The fusion may be unilateral or bilateral and may involve only the soft tissues or both the hard and soft tissues . Fusion of the alveolar ridges of the mandible and maxilla is reported more commonly than fusion of the ascending rami of mandible to the posterior area of the maxilla and zygomatic complex .
The authors report a case of a 2-year-old boy with congenital syngnathia, who underwent four surgical procedures to release the fusion before the age of 3 years. All procedures failed and the maxilla and mandible fused together again.
Case report
A 2-year-old boy was referred to the authors’ hospital from a rural hospital suffering from inability to open his mouth since birth ( Fig. 1 a ). His parents noted that he had not been able to open his mouth or chew, so his diet consisted of liquids only. He appeared to be malnourished and underweight, with poor oral hygiene.
The mother had had a healthy gestation period and there was no history of illness, trauma or drug use. The baby was the family’s first child, and there was no history of similar anomalies in close relatives. Routine blood tests were within normal values.
The mother reported that the child had undergone two surgical interventions; the first when he was 10 days old and the second at 6 months. She said he managed to open his mouth for a short period after the first surgery, but 3 weeks later the condition recurred and the second surgery did not solve the problem. Examination revealed that the patient’s jaws were fused bilaterally in the posterior regions and there was an 8 mm open bite in the anterior region. The mandible appeared retruded, but there were no other intra- or extra-oral anomalies.

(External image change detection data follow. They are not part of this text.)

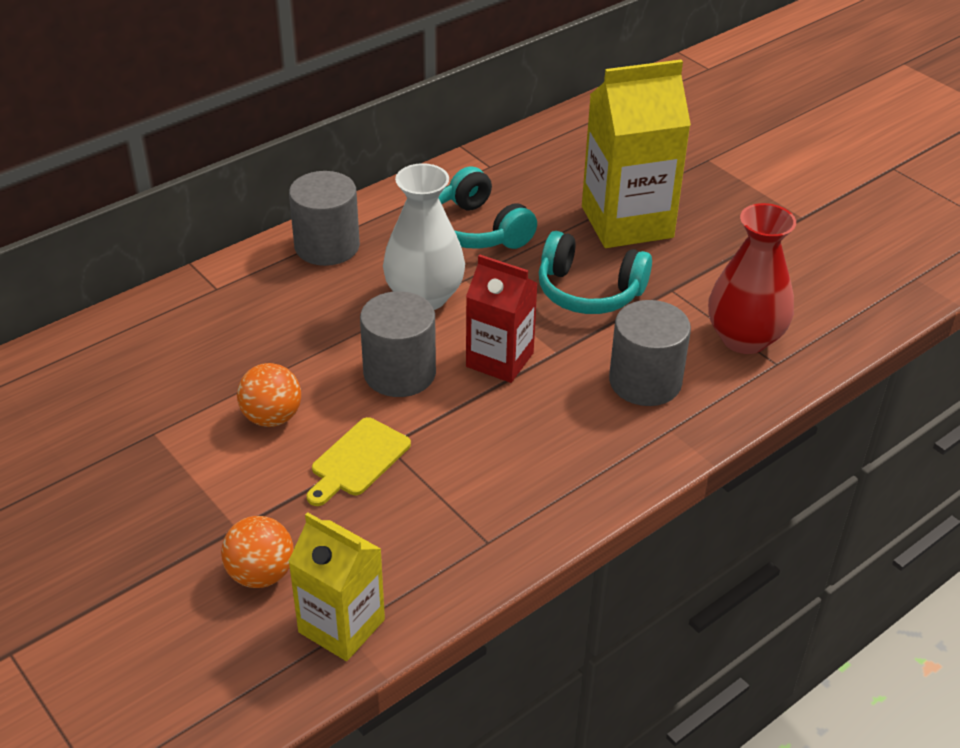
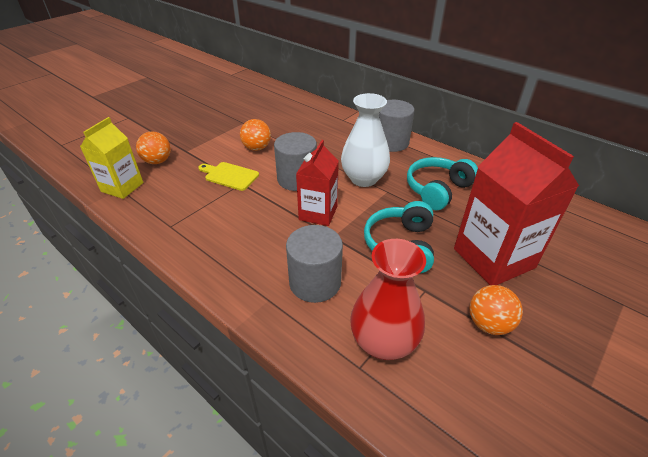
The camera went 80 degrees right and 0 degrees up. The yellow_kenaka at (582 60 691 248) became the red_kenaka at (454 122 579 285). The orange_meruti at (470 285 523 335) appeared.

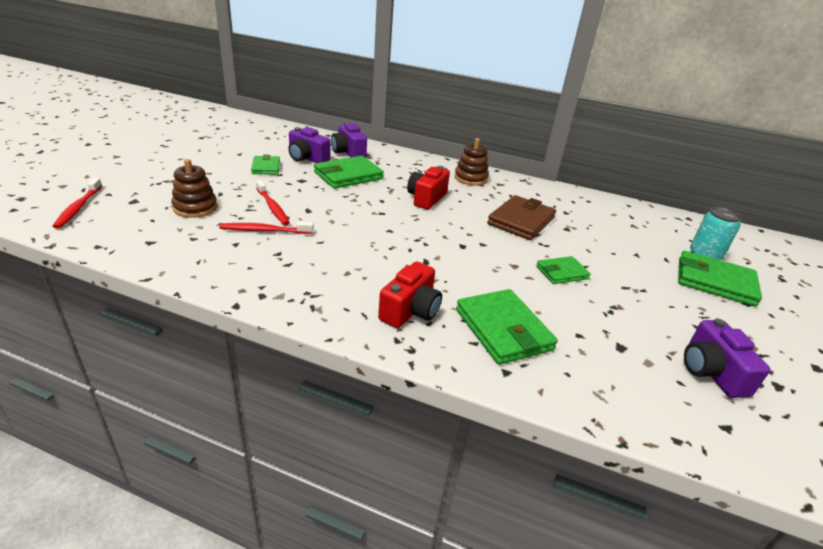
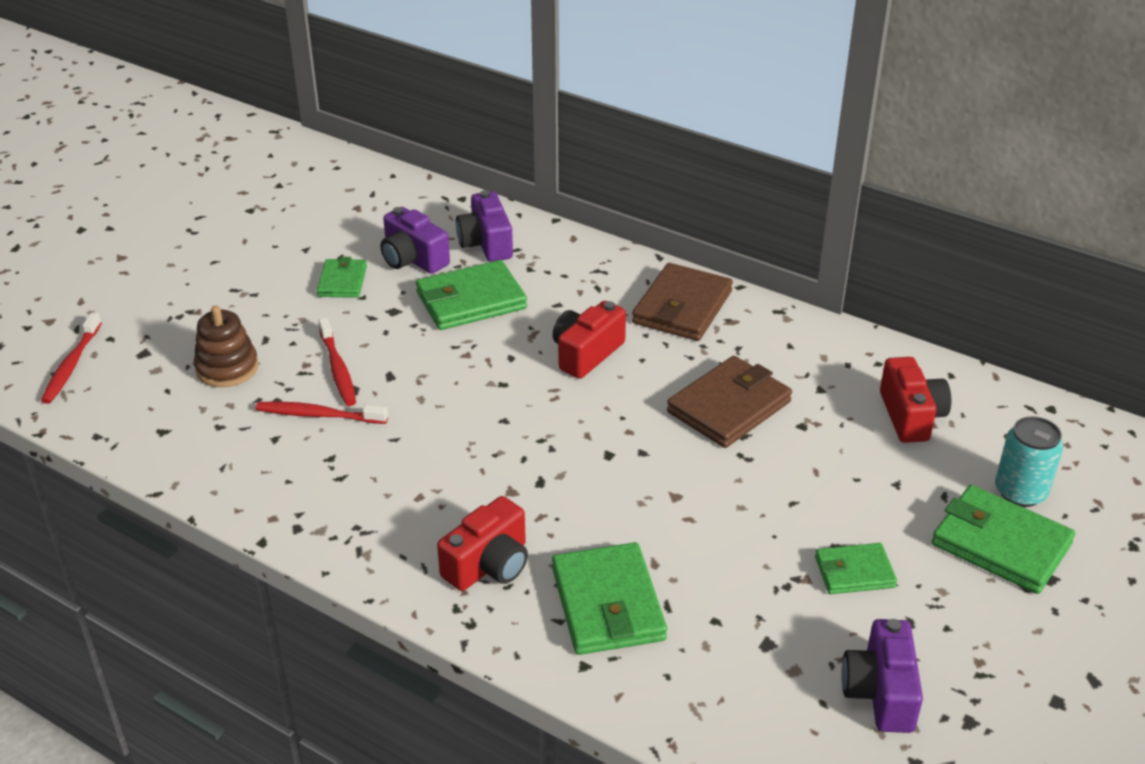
The camera went 15 degrees right and 5 degrees up. The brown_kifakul at (454 138 489 186) was replaced by the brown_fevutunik at (632 263 733 341). The green_fevutunik moved from (536 256 591 284) to (815 543 897 594). The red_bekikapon at (880 357 951 443) appeared.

A CT scan revealed normal bilateral temporomandibular joint (TMJ) structures with no bony ankylosis or soft tissue fusion in the coronal view ( Fig. 2 c ); but fusion of the ascending ramus with zygomatic process of the maxilla was identified bilaterally ( Figs 2a and 3a,c ). A 3D CT scan showed a bilateral elongated coronoid process ( Figs 2a and 4 ) and a healed fracture line on the left side, which probably resulted from the previous attempts to open the mouth when the child was 10 days old ( Fig. 4 ).